II. FRAGMENTOS DO DIÁRIO ESPIRITUAL DE SANTO INÁCIO [52]

"As lágrimas que hoje verti pareceram-me diferentes das outras. Eram doces, lentas, sem ruído nem grande comoção, e tão íntimas que não encontro palavras para as explicar. Um entretenimento, ao mesmo tempo interior e exterior, arrastava-me ao amor de Deus e tinha uma harmonia cheia de doçura que me é impossível exprimir.

"Hoje ainda, muitas lágrimas durante e depois da missa; depois, uma profunda felicidade produzida por uma voz do interior, que parecia uma palavra ou uma música descida do céu. A devoção e o enternecimento cresciam em mim à medida que eu observava a inteligência sobrenatural que me era dada...

"Hoje mesmo abundância de lágrimas e uma palavra interior verdadeiramente maravilhosa. Enquanto eu pedia à Santíssima Virgem que me ajudasse junto de Deus, Pai de seu divino Filho, e suplicava também ao Filho que me fosse favorável com sua Mãe Santíssima junto de seu Pai, senti-me como levado à sua presença. Os cabelos eriçaram-se-me na cabeça, experimentei um abalo geral e um ardor candente em todo o corpo; depois redobraram as lágrimas e tive mais ardente devoção e um conhecimento sobrenatural da Santíssima Trindade. Há tanta doura nestas luzes e nestas visões, que a língua humana as não pode exprimir..."

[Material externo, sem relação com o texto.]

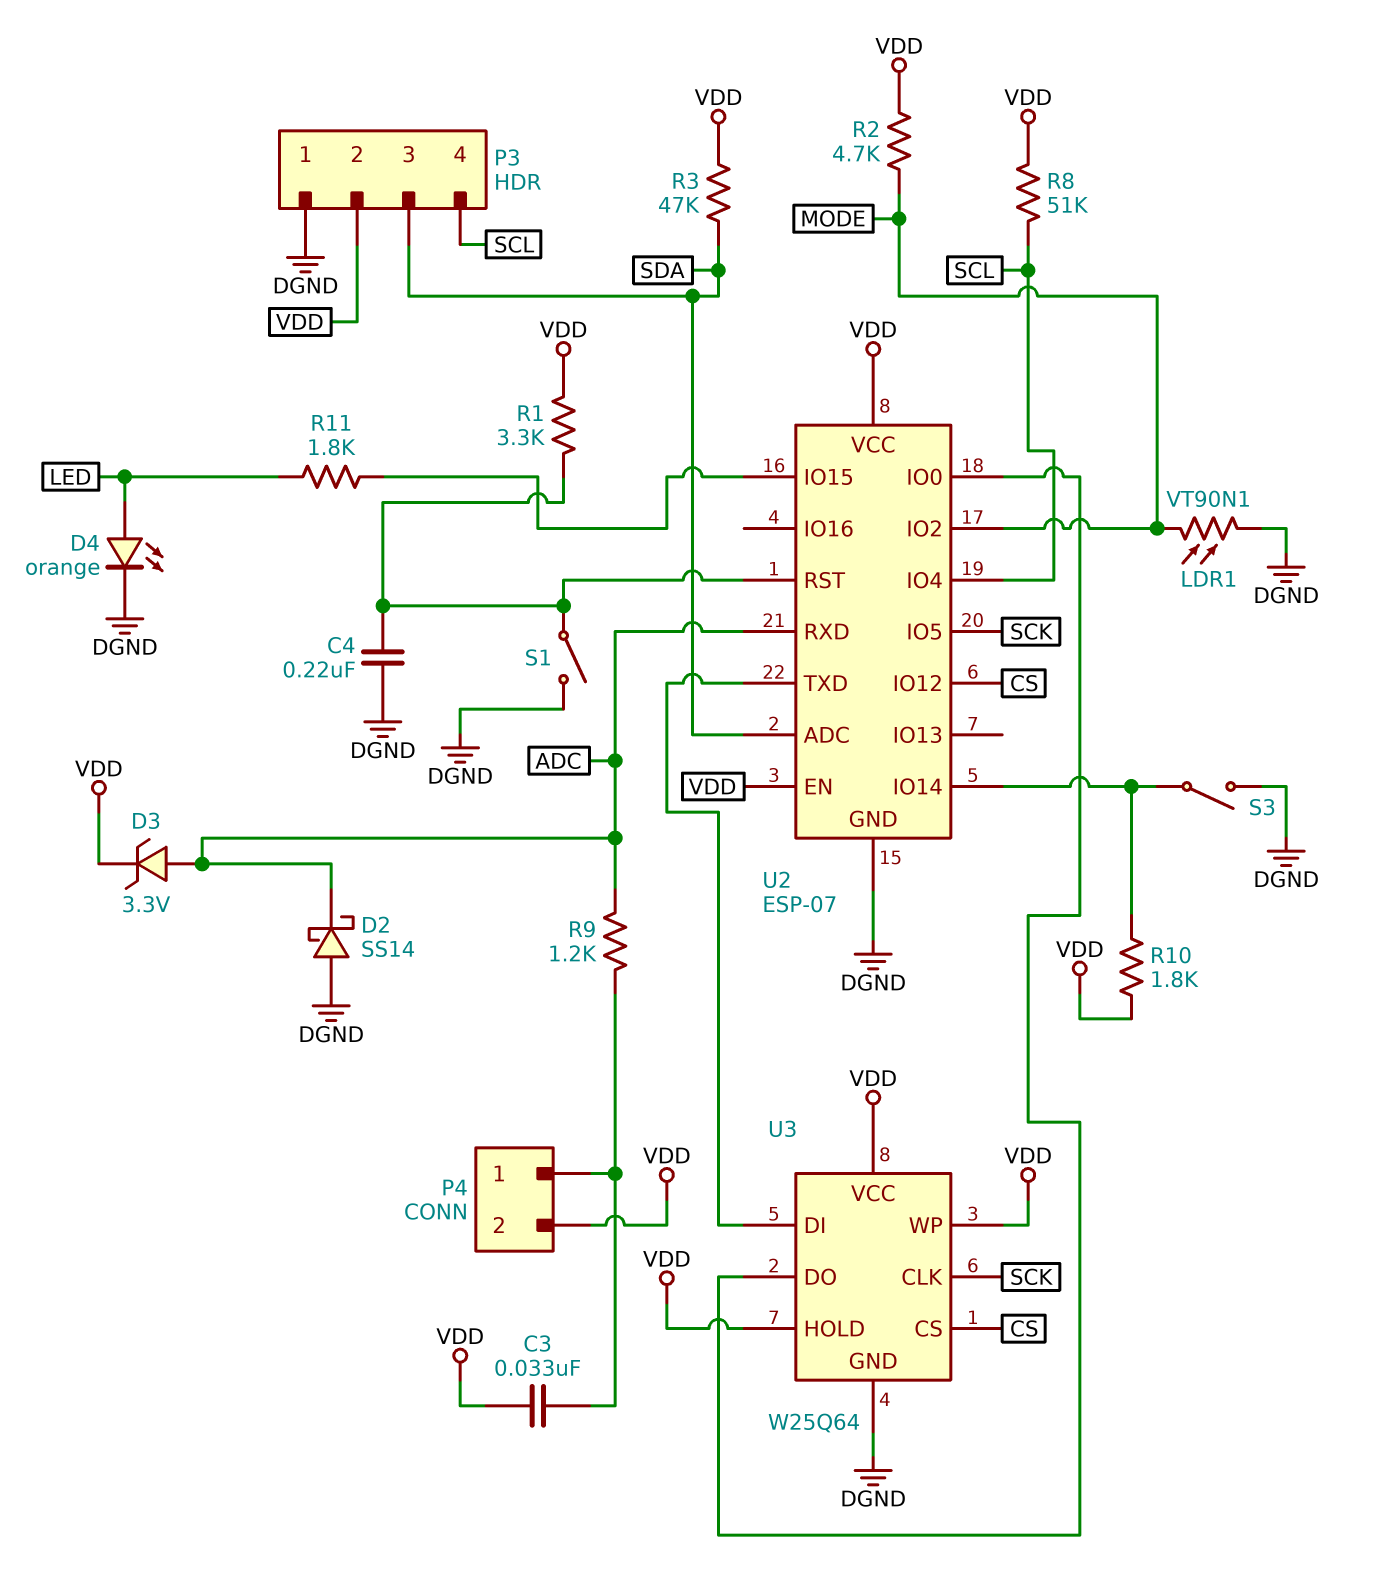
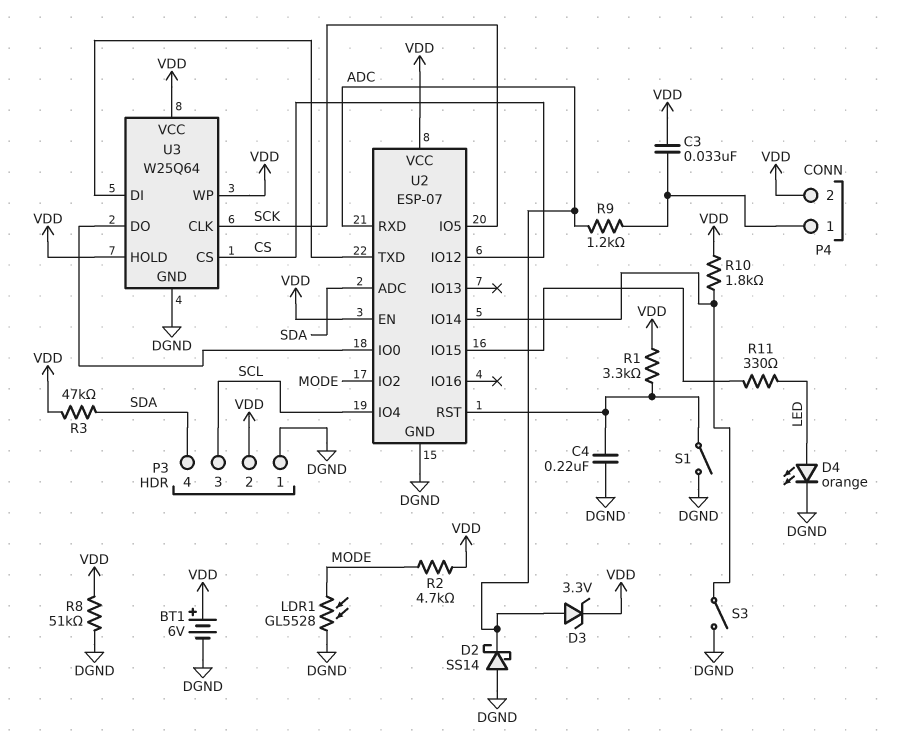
BT1: none -> 6V (plus VDD, minus DGND)
LDR1: VT90N1 (DGND, MODE) -> GL5528 (DGND, MODE)
P3 pin 3: SDA -> SCL
P3 pin 4: SCL -> SDA
R8: 51k (SCL, VDD) -> 51k (DGND, VDD)
R11: 1.8k (LED, U2/IO15) -> 330 (LED, U2/IO15)

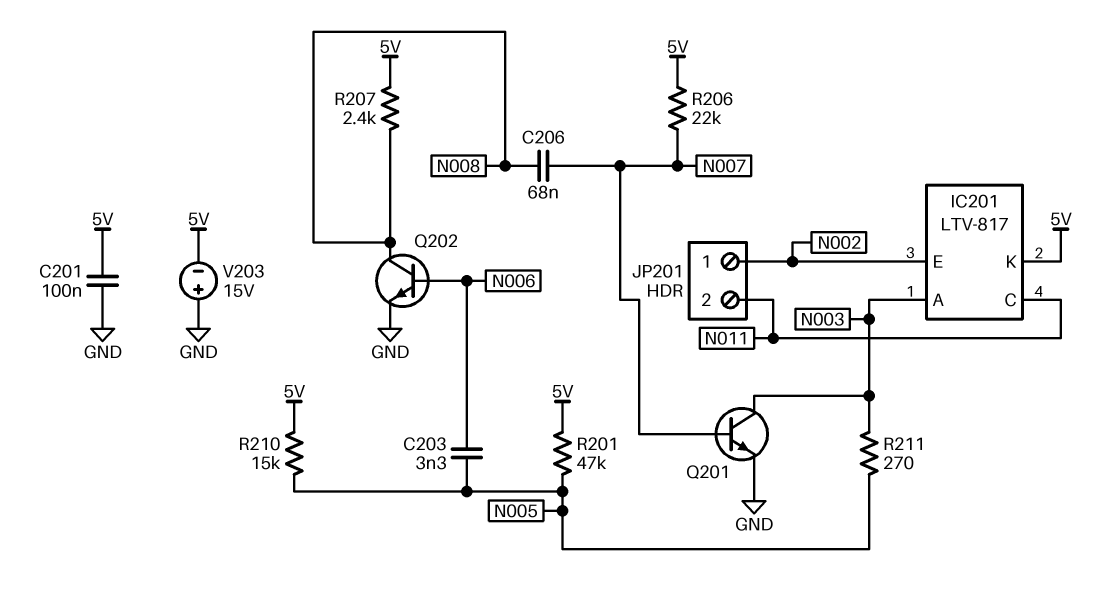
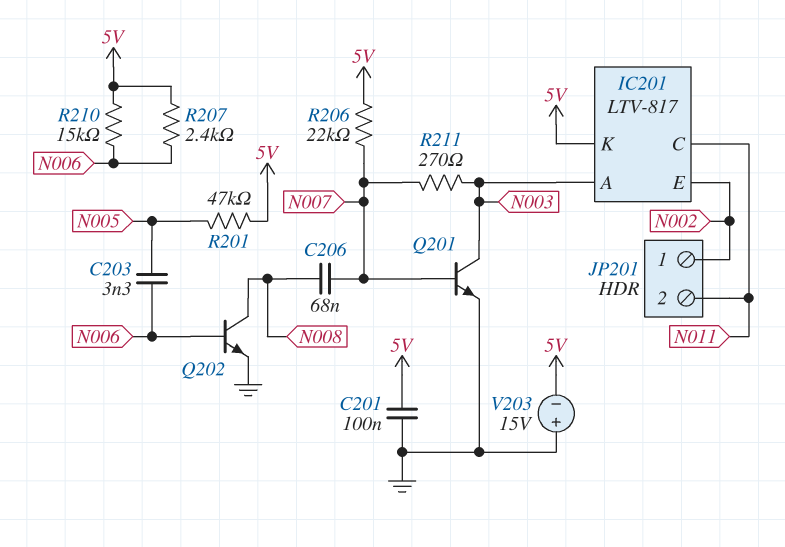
R207: 2.4k (5V, N008) -> 2.4k (5V, N006)
R210: 15k (5V, N005) -> 15k (5V, N006)
R211: 270 (N003, N005) -> 270 (N003, N007)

"Sempre a mesma abundância de luzes sobrenaturais, de visões celestes, de consolações indizíveis, de lágrimas inestancáveis... Bastam os nomes de Deus e de Nosso Senhor para me penetrarem dum respeito e duma humildade inexprimíveis... Depois da oração, novos movimentos interiores, completamente desacostumados, lágrimas e soluços, grande amor para com Nosso Senhor Jesus Cristo, ardente desejo de morrer por ele e com ele antes que viver com qualquer outro."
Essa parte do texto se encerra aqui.